I look out over the scene on the deck. We mill about there in our sports coats and slacks. The women, old girls now, have blue-and-gold corsages pinned to their sensible wool sweaters. The fraternity kids circulate dutifully among us, on orders to make us feel "at home." Mostly, we resist their advances. We hang out by age and by clique. An earnest young man tells me the old frat is in sound shape financially and is academically near the top among the houses at Cal. I tell him we were hopelessly in debt and just about at the bottom of the scholastic ladder. "I'm afraid we were irresponsible little cheeks," I tell him. Cheeks? Of course, the word means nothing to him. It is one of ours.
We had our language, and it revealed much of what we were about. A "cheek" was a kind of jerk. Women were "areas." To "con" was to ogle areas. Necking was "working." Sleep was "flat ones." Beers were "hooks." Shots of whiskey were "whips." Parties were "flails." Throwing up was "birding." A mythical scamp, "Jocko," was responsible for all disasters, including blind dates. And another character wholly of our invention, "Beau Regardo," was our standard-bearer, the embodiment of all we held dear—indifference, urbanity, elegant sloth, coolness. His rewards—and they were many—were achieved without any discernible expenditure of effort.
"Beau's areas don't bird on the upholstery the way yours do, Gartz."
"True, but Beau's areas can handle their whips. Mine can't."
"Beau doesn't phone for a date two weeks in advance, either."
"Nah, the same night is plenty of time. Any area would break a date for Beau."
"Beau got nothing but As and Bs again, and yet you never see him with a book."
"Cheeks carry books. Beau carries a single notebook."
"When I grow up, I want to be Beau Regardo."

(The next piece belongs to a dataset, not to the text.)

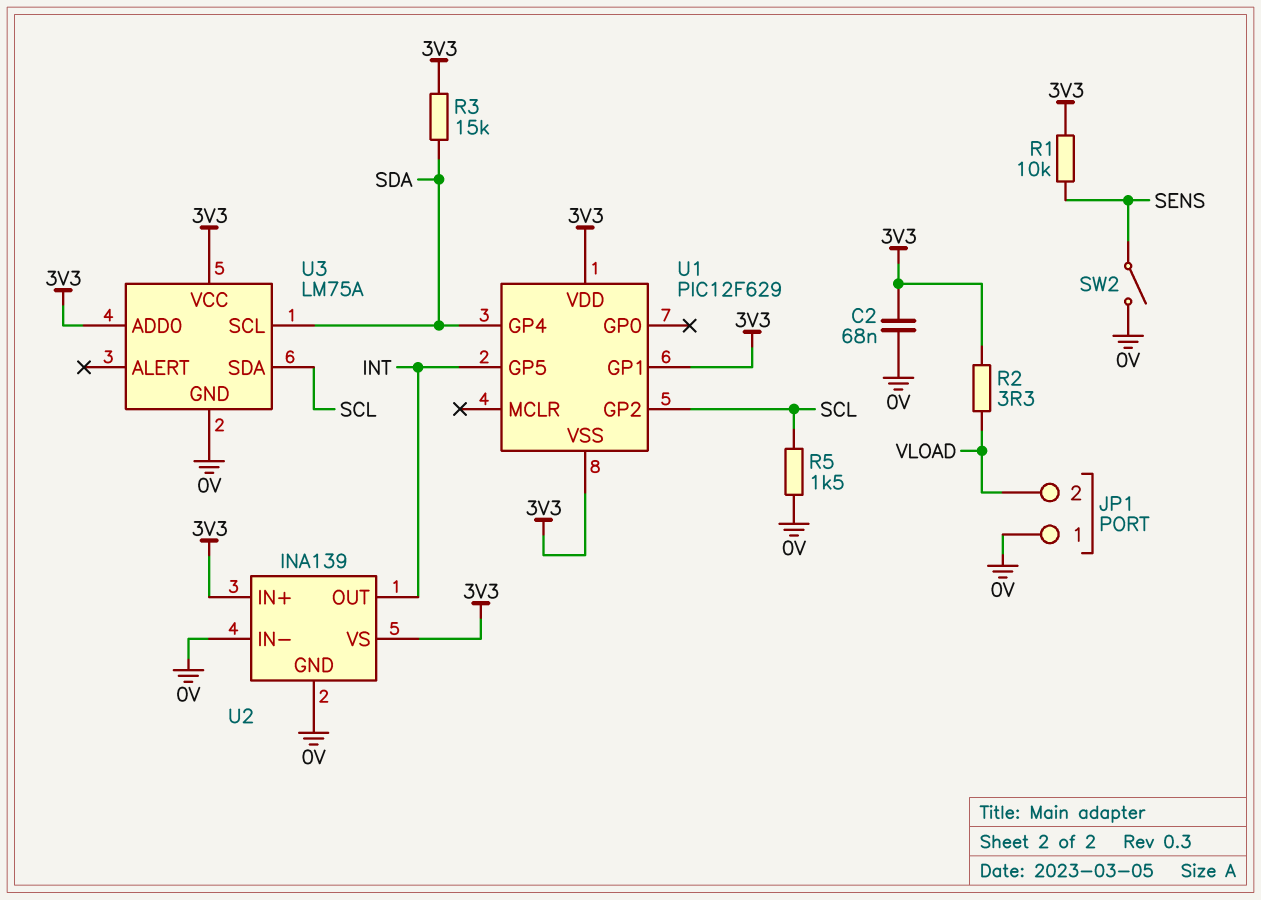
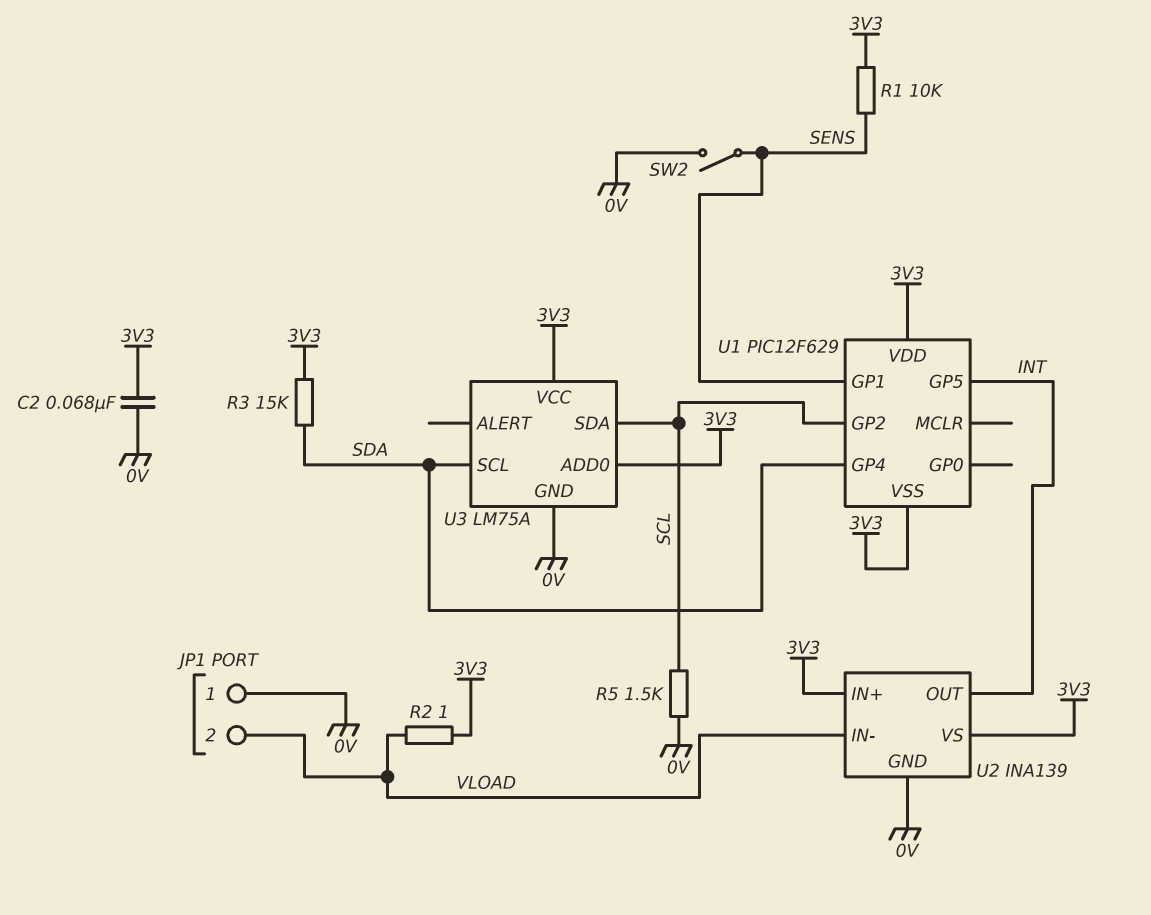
R2: 3.3 (3V3, VLOAD) -> 1 (3V3, VLOAD)
U1 pin GP1: 3V3 -> SENS
U2 pin IN-: 0V -> VLOAD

For the first time in close to 30 years I had gone to the big outdoor rally in the Greek Theater the night before the Stanford game. I had gone to hear Garff Wilson, now a special assistant to the university chancellor, read the Andy Smith Eulogy, which he wrote and began reading in 1949 when he was a professor of speech. Andy Smith was a raffish Cal coach whose "Wonder Teams" of the early 1920s went undefeated for five straight years. He died relatively young, and in accord with his last wishes, his ashes were sprinkled over Memorial Stadium. For 30 years Wilson had doggedly read his eulogy before every Big Game, no matter what the mood of the times. He even read it in the mid-'60s when the Berkeley campus was the focal point of a student revolution against, among other "irrelevancies," things like football games and the Andy Smith Eulogy.
Now the eulogy is enjoying a comeback. And when Wilson cranked up for his socko finish at this latest Big Game rally—"the multitudes stood silent while an airplane circled overhead"—the students solemnly held lighted candles before them in the cavernous amphitheater. And when he finished, they cheered him and the departed coach.
I tell my old friends of the strange hold this recitation has had on me over the years as we retrace our footsteps through time to the stadium where Smith's ashes were strewn. They are amused at my mawkishness. Would Beau Regardo sit still for the Andy Smith Eulogy?
"D'ya think we ought to catch some flat ones?"
"Naw, it's too late for sleep. The game's in only a few hours, and the alumni cheeks'll be crawling all over. Let's go up to the roof and con some Pi Phis."
"Geez, they were flailing at the Longbar tonight."
"Tonight? You mean this morning."
"Yeah, it's always morning, isn't it."
"Let's keep it that way."
PHOTO
Blazered and attentive—how Beau Regardo would have scoffed!—Old Blue Fimrite watched California lose to Stanford 30-10.